Posterior Predictive Checks (PPC) in SBI¶
A common safety check performed as part of inference are Posterior Predictive Checks (PPC). A PPC compares data \(x_{\text{pp}}\) generated using the parameters \(\theta_{\text{posterior}}\) sampled from the posterior with the observed data \(x_o\). The general concept is that -if the inference is correct- the generated data \(x_{\text{pp}}\) should “look similar” the oberved data \(x_0\). Said differently, \(x_o\) should be within the support of \(x_{\text{pp}}\).
A PPC usually shouldn’t be used as a validation metric. Nonetheless a PPC is a good start for an inference diagnosis and can provide with an intuition about any bias introduced in inference: does \(x_{\text{pp}}\) systematically differ from \(x_o\)?
Main syntax¶
from sbi.analysis import pairplot
# A PPC is performed after we trained or neural posterior
posterior.set_default_x(x_o)
# We draw theta samples from the posterior. This part is not in the scope of SBI
posterior_samples = posterior.sample((5_000,))
# We use posterior theta samples to generate x data
x_pp = simulator(posterior_samples)
# We verify if the observed data falls within the support of the generated data
_ = pairplot(
samples=x_pp,
points=x_o
)
Performing a PPC over a toy example¶
Below we provide an example Posterior Predictive Check (PPC) over some toy example:
from sbi.analysis import pairplot
import torch
_ = torch.manual_seed(0)
We work on an inference problem over three parameters using any of the techniques implemented in sbi
. In this tutorial, we load the dummy posterior:
from toy_posterior_for_07_cc import ExamplePosterior
posterior = ExamplePosterior()
Let us say that we are observing the data point \(x_o\):
D = 5 # simulator output was 5-dimensional
x_o = torch.ones(1, D)
posterior.set_default_x(x_o)
The posterior can be used to draw \(\theta_{\text{posterior}}\) samples:
posterior_samples = posterior.sample((5_000,))
fig, ax = pairplot(
samples=posterior_samples,
limits=torch.tensor([[-2.5, 2.5]] * 3),
offdiag=["kde"],
diag=["kde"],
figsize=(5, 5),
labels=[rf"$\theta_{d}$" for d in range(3)],
)
Now we can use our simulator to generate some data \(x_{\text{PP}}\), using as input parameters the poterior samples \(\theta_{\text{posterior}}\). Note that the simulation part is not in the sbi
scope, so any simulator -including a non-Python one- can be used at this stage. In our case we’ll use a dummy simulator:
def dummy_simulator(posterior_samples: torch.Tensor, *args, **kwargs) -> torch.Tensor:
sample_size = posterior_samples.shape[0]
scale = 1.0
shift = torch.distributions.Gumbel(loc=torch.zeros(D), scale=scale / 2).sample()
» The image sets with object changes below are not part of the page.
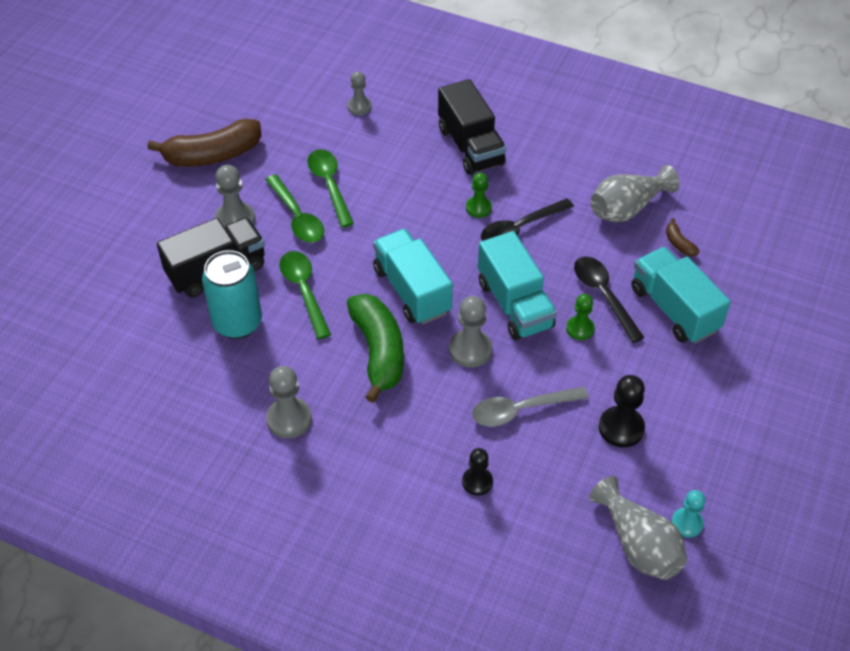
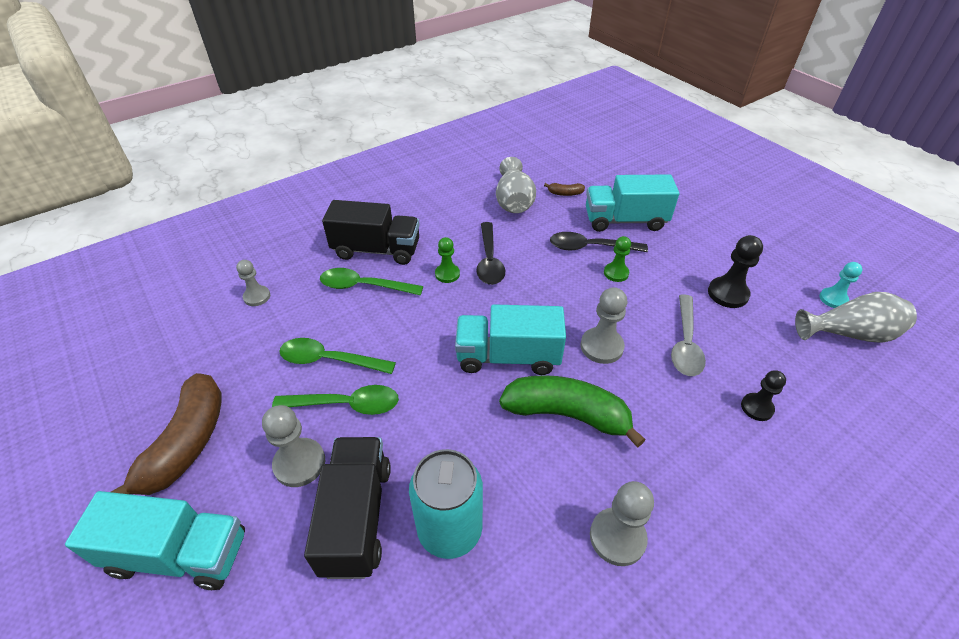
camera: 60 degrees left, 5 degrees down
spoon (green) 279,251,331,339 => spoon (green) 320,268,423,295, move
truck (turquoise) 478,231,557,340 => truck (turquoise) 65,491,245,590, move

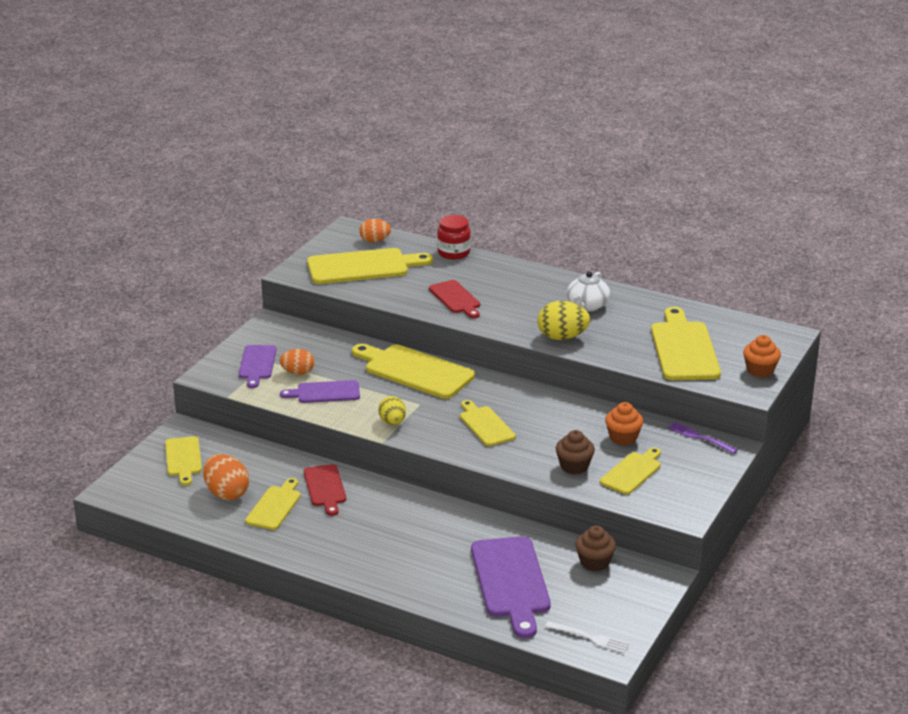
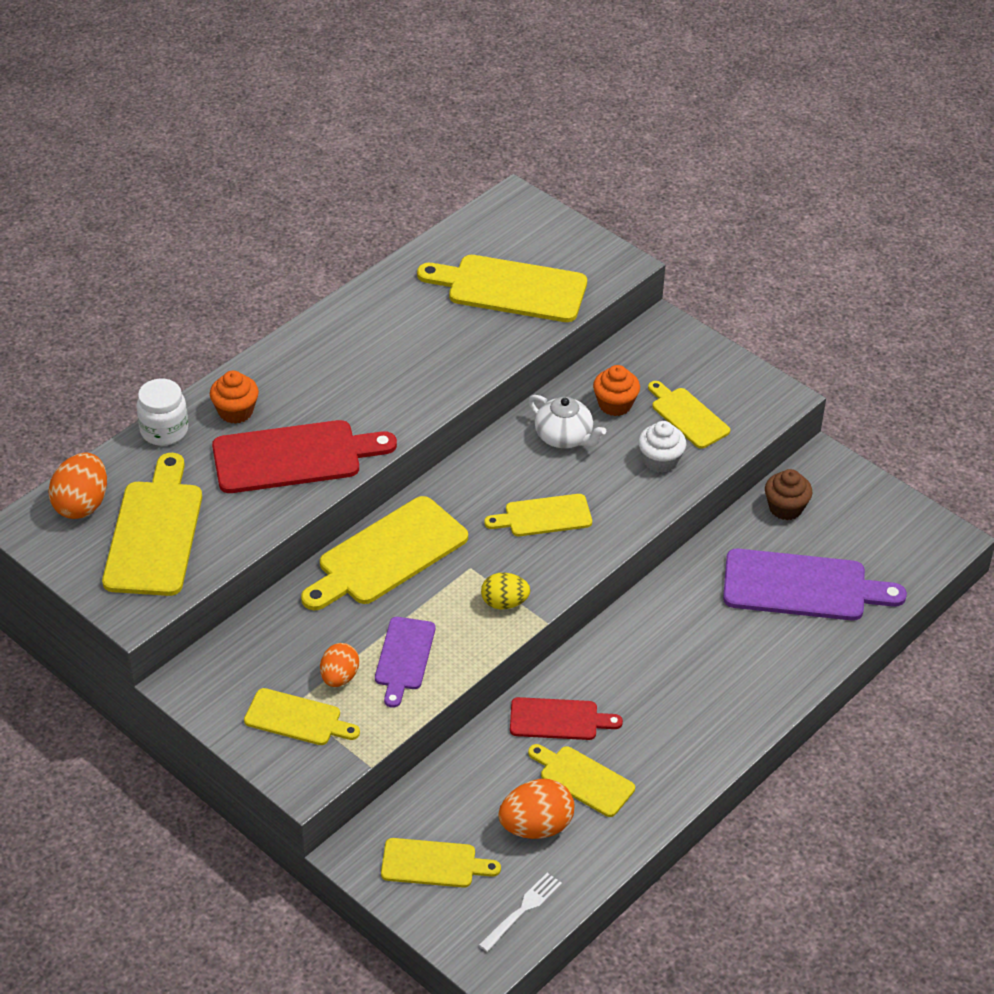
camera: 75 degrees left, 15 degrees up
cutting board (purple) 239,345,277,388 => cutting board (yellow) 244,688,360,745
egg (orange) 359,219,391,242 => egg (orange) 48,453,107,519, x1.50
cutting board (red) 429,280,480,318 => cutting board (red) 212,420,397,493, x1.70
jar (red) 437,215,471,260 => jar (white) 137,379,188,446
egg (yellow) 538,301,590,340 => nothing
fork (white) 545,621,629,653 => fork (white) 479,873,562,952, move
cupcake (brown) 556,430,595,474 => cupcake (white) 638,421,686,473
teapot (white) 567,271,610,312 => teapot (white) 528,395,606,448, move
fork (purple) 668,422,737,454 => nothing
cupcake (orange) 743,335,781,377 => cupcake (orange) 210,370,259,424, move

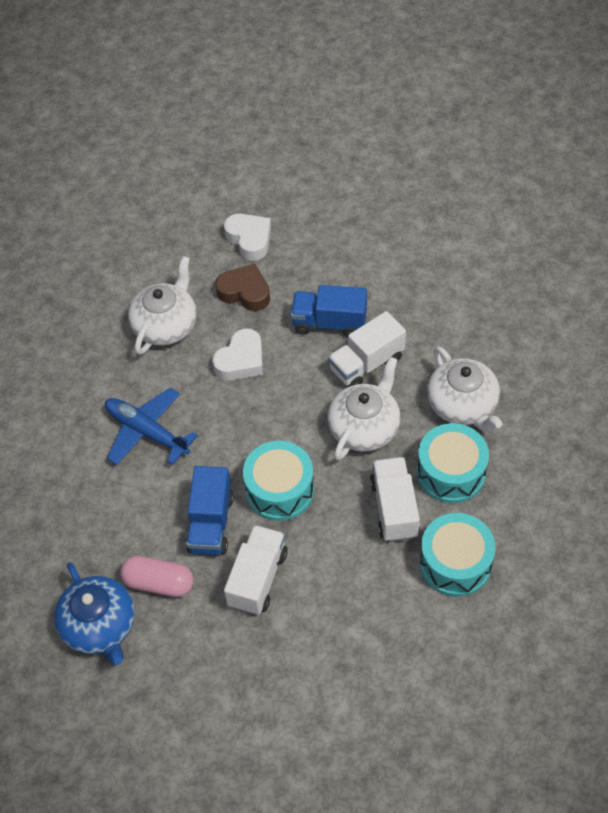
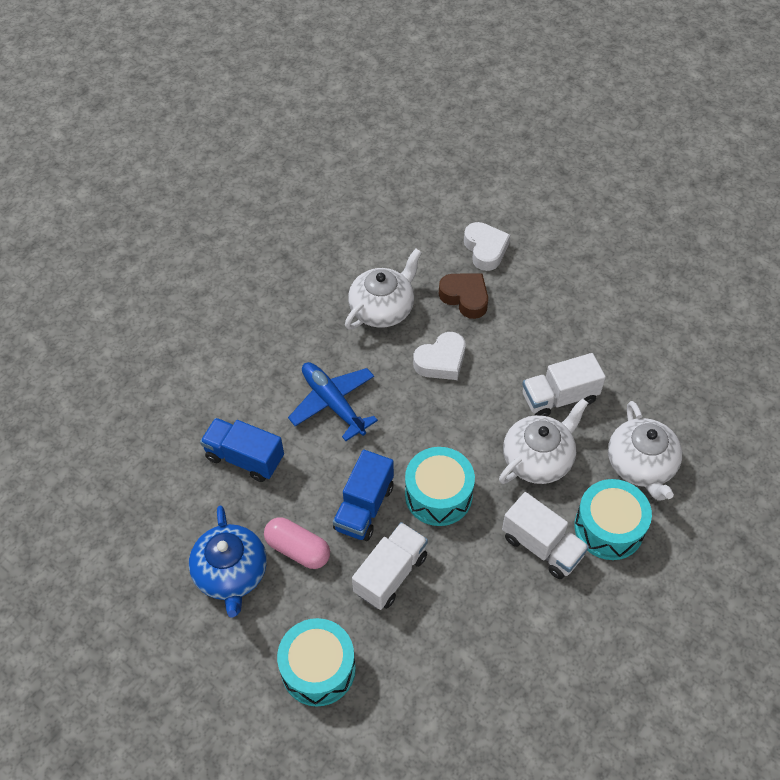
camera: 15 degrees right, 0 degrees up
truck (blue) 291,285,367,337 => truck (blue) 200,418,284,482, move
truck (white) 370,457,420,542 => truck (white) 502,492,589,579, 120 degrees clockwise
drum (turquoise) 420,513,496,597 => drum (turquoise) 277,618,356,706, move

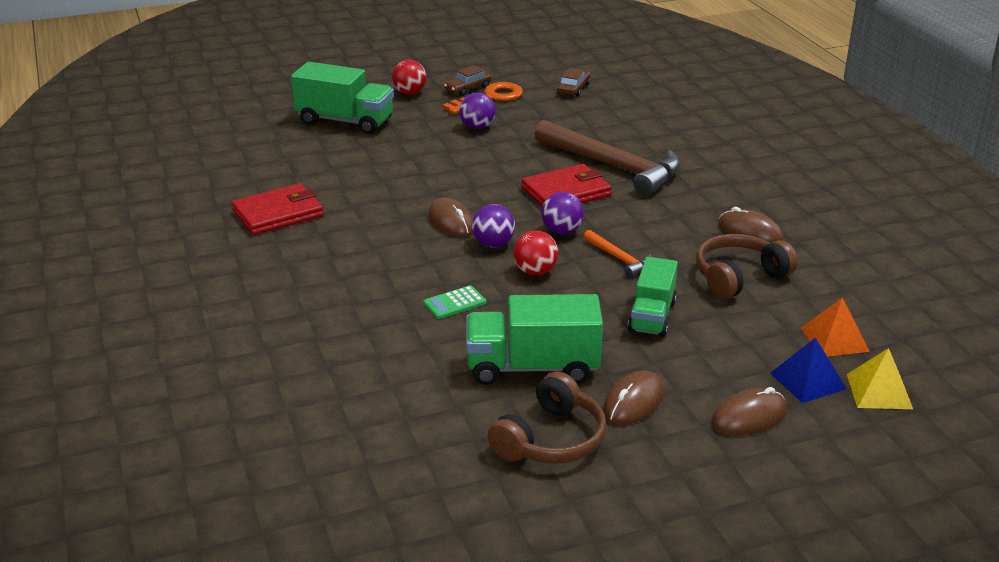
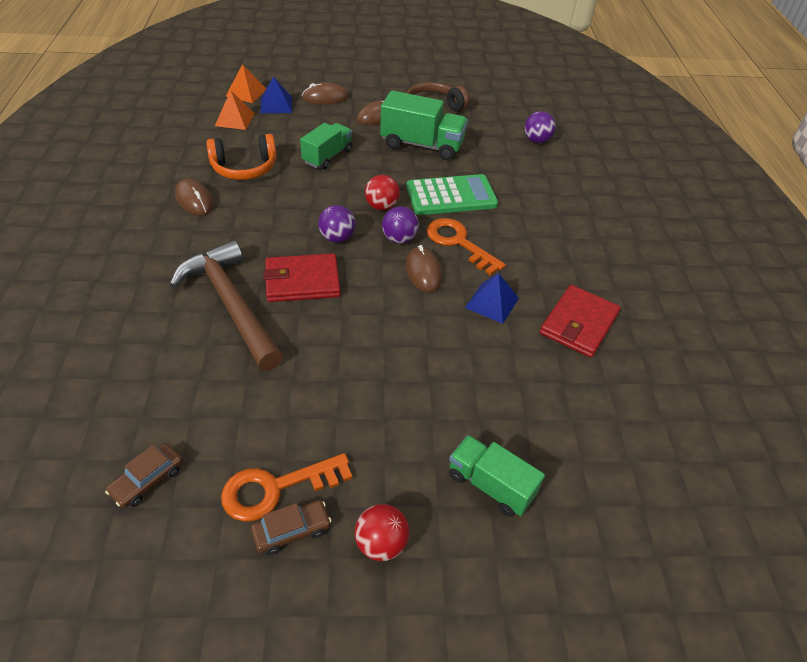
camera: 165 degrees left, 15 degrees up
wallet (red) 232,183,324,235 => wallet (red) 540,285,621,358, 45 degrees counterclockwise
truck (green) 291,62,394,134 => truck (green) 449,435,545,517, x0.67
calculator (green) 424,285,486,319 => calculator (green) 406,174,498,215, x2.09
ball (purple) 459,92,496,129 => ball (purple) 525,111,556,143, move
hammer (orange) 583,230,652,277 => nothing
headphones (brown) 696,234,798,299 => headphones (orange) 206,134,276,180
pyramid (yellow) 847,348,913,409 => pyramid (orange) 226,64,266,103
nothing => key (orange) 427,218,506,276
nothing => pyramid (blue) 465,273,519,324

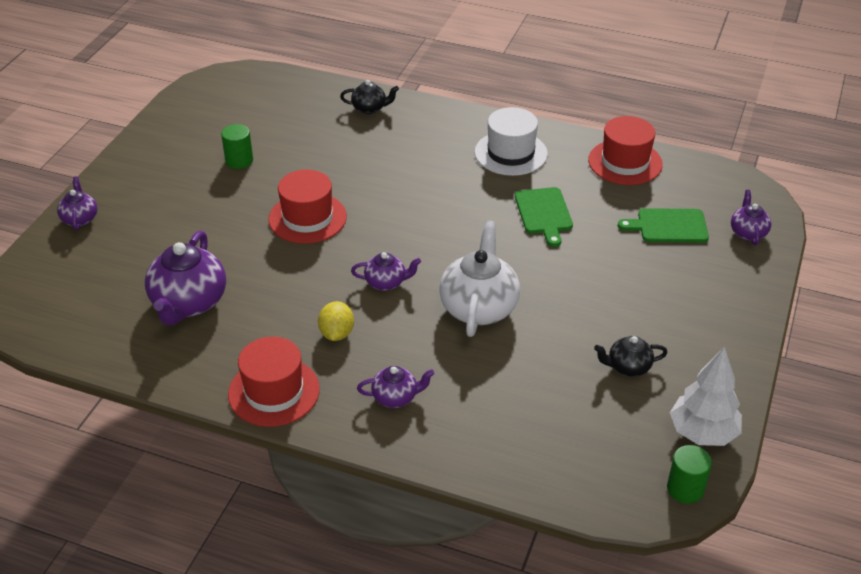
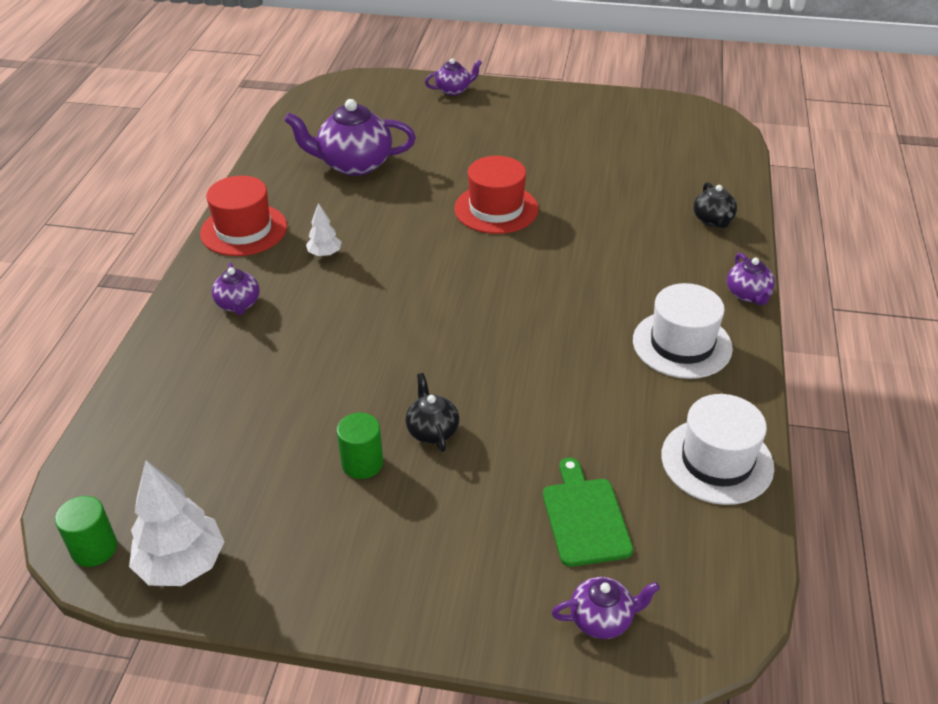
camera: 80 degrees right, 0 degrees up
cylinder (green) 221,124,253,169 => cylinder (green) 337,413,383,479, move
lemon (yellow) 318,301,354,341 => tree (white) 306,203,342,257
teapot (purple) 351,252,421,291 => teapot (purple) 727,253,775,305, move
teapot (white) 439,220,520,337 => nothing
cutting board (green) 515,187,573,247 => nothing
hat (red) 588,116,663,185 => hat (white) 661,394,774,505
teapot (black) 594,336,668,377 => teapot (black) 406,373,459,452, move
return torch.distributions.Gumbel(loc=x_o[0] + shift, scale=scale).sample(
(sample_size,)
)
x_pp = dummy_simulator(posterior_samples)
Plotting \(x_o\) against the \(x_{\text{pp}}\), we perform a PPC that plays the role of a sanity check. In this case, the check indicates that \(x_o\) falls right within the support of \(x_{\text{pp}}\), which should make the experimenter rather confident about the estimated posterior
:
_ = pairplot(
samples=x_pp,
points=x_o[0],
limits=torch.tensor([[-2.0, 5.0]] * 5),
points_colors="red",
figsize=(8, 8),
offdiag="scatter",
scatter_offdiag=dict(marker=".", s=5),
points_offdiag=dict(marker="+", markersize=20),
labels=[rf"$x_{d}$" for d in range(D)],
)
In contrast, \(x_o\) falling well outside the support of \(x_{\text{pp}}\) is indicative of a failure to estimate the correct posterior. Here we simulate such a failure mode:
error_shift = -2.0 * torch.ones(1, 5)
_ = pairplot(
samples=x_pp,
points=x_o[0] + error_shift,
limits=torch.tensor([[-2.0, 5.0]] * 5),
points_colors="red",
figsize=(8, 8),
offdiag="scatter",
scatter_offdiag=dict(marker=".", s=5),
points_offdiag=dict(marker="+", markersize=20),
labels=[rf"$x_{d}$" for d in range(D)],
)
A typical way to investigate this issue would be to run a prior* predictive check, applying the same plotting strategy, but drawing \(\theta\) from the prior instead of the posterior. **The support for \(x_{\text{pp}}\) should be larger and should contain \(x_o\)*. If this check is successful, the “blame” can then be shifted to the inference (method used, convergence of density estimators, number of sequential rounds, etc…).